Für die Zürcher Hochschule für angewandte Wissenschaften (ZHAW) ist der Fall klar gewesen: Eine Studentin habe nach Ende eines Online-Tests lediglich eine leere Prüfungslösung hochgeladen. Das Verwaltungsgericht hält es aber für wahrscheinlicher, dass der Fehler bei der Hochschule liegt und kritisiert deren unsicheres Online-Verfahren.
ZHAW.
Die ZHAW auf dem Toni-Areal. (Symbolbild) - Keystone

Die Studentin absolvierte die Prüfung im Modul «Legal English Advance 1» am 20. Mai 2020 von 8.00 Uhr bis 9.32 Uhr. Zwei Monate darauf erhielt sie angesichts fehlender Antworten die Note 1.

Sie habe eine Prüfungslösung eingereicht, diese müsse korrekt bewertet werden, forderte die Studentin daraufhin. Sie wies darauf hin, dass sich auf ihrem Computer ein Dokument befindet, auf dem die Antworten zu finden sind. Metadaten würden belegen, dass dieses um 9.30 Uhr zum letzten Mal bearbeitet wurde. Eine Bestätigungs-Mail zeige auf, dass die ZHAW um 9.32 Uhr ein Dokument erhalten habe.

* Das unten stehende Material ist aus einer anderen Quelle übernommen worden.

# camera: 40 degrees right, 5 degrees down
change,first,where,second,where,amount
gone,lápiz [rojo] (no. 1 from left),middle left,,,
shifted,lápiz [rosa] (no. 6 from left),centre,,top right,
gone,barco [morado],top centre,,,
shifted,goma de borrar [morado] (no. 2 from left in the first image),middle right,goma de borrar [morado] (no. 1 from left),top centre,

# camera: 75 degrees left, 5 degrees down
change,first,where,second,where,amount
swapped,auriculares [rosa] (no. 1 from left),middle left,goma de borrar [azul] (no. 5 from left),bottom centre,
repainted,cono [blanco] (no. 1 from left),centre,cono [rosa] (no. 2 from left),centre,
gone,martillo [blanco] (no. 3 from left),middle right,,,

Das Verwaltungsgericht stützt nun eine Beschwerde der Studentin: Es weist die Hochschule an, die auf dem Computer befindliche Lösung zu korrigieren und diese - zwei Jahr nach dem Test - zu benoten.

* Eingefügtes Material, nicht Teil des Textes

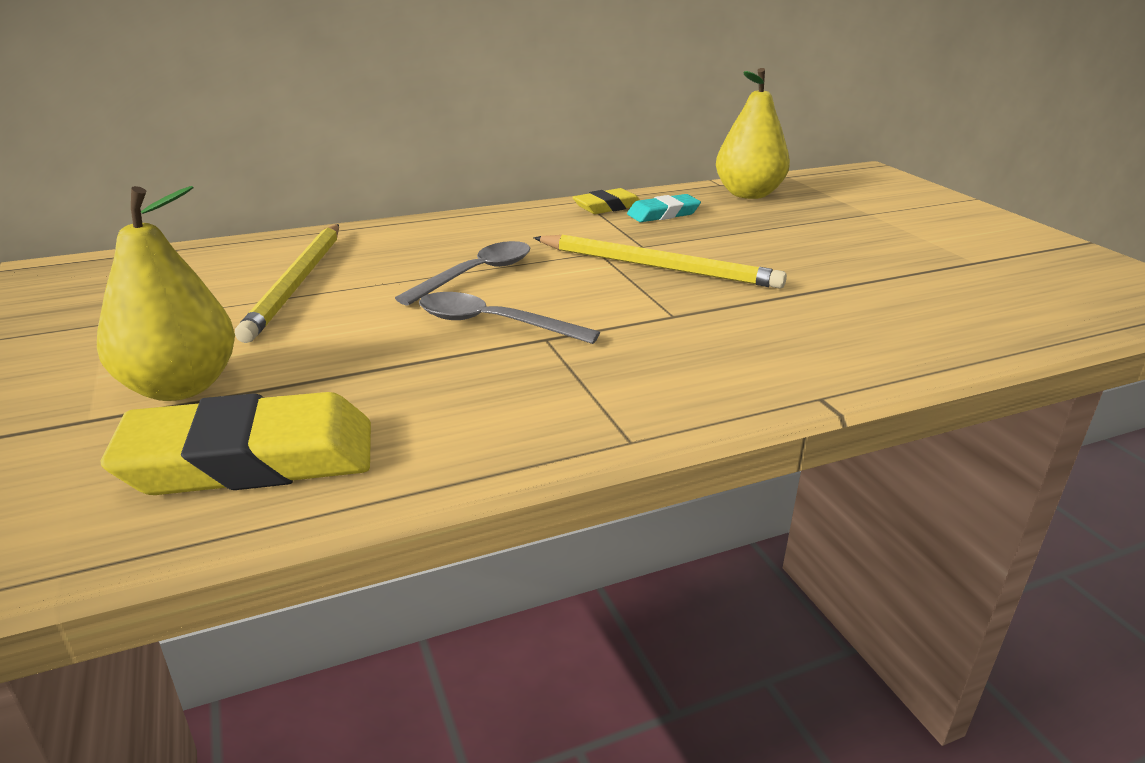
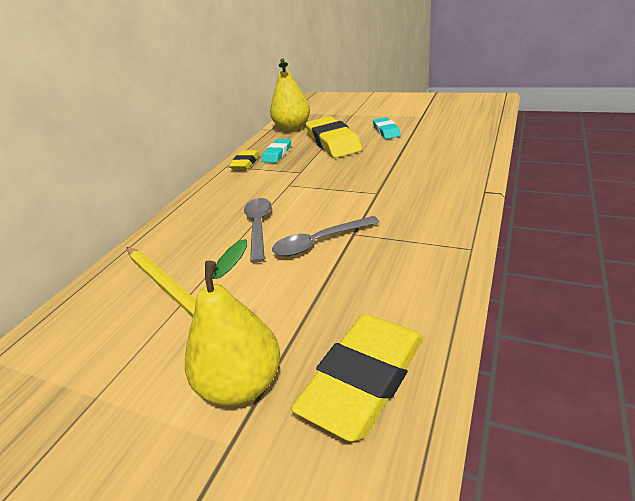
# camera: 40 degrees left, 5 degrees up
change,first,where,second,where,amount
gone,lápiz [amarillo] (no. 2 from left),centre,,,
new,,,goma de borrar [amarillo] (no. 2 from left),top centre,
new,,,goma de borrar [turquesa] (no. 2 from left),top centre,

Es lasse sich zwar nicht ausschliessen, dass die Studentin ihre Lösung nachträglich noch bearbeitet habe, heisst es im Urteil, das in dieser Woche veröffentlicht wurde.

Doch habe es die ZHAW unterlassen, den Sachverhalt sofort zu untersuchen und auf die Argumente der Studentin einzugehen. Die Hochschule habe auch nicht weiter belegt, dass das leere Prüfungsdokument wirklich von der Frau stamme.

Die ZHAW hatte gemäss Urteil darauf verwiesen, dass in ihrem Download-Ordner das anfängliche Aufgabenblatt «LEA1_8.00am Written Assessment FS20.docx» enthalten war sowie das nach Prüfungsende hochgeladene leere Antwortblatt, das denselben Namen trug, aber den Zusatz «(1)» für eine Kopie enthielt.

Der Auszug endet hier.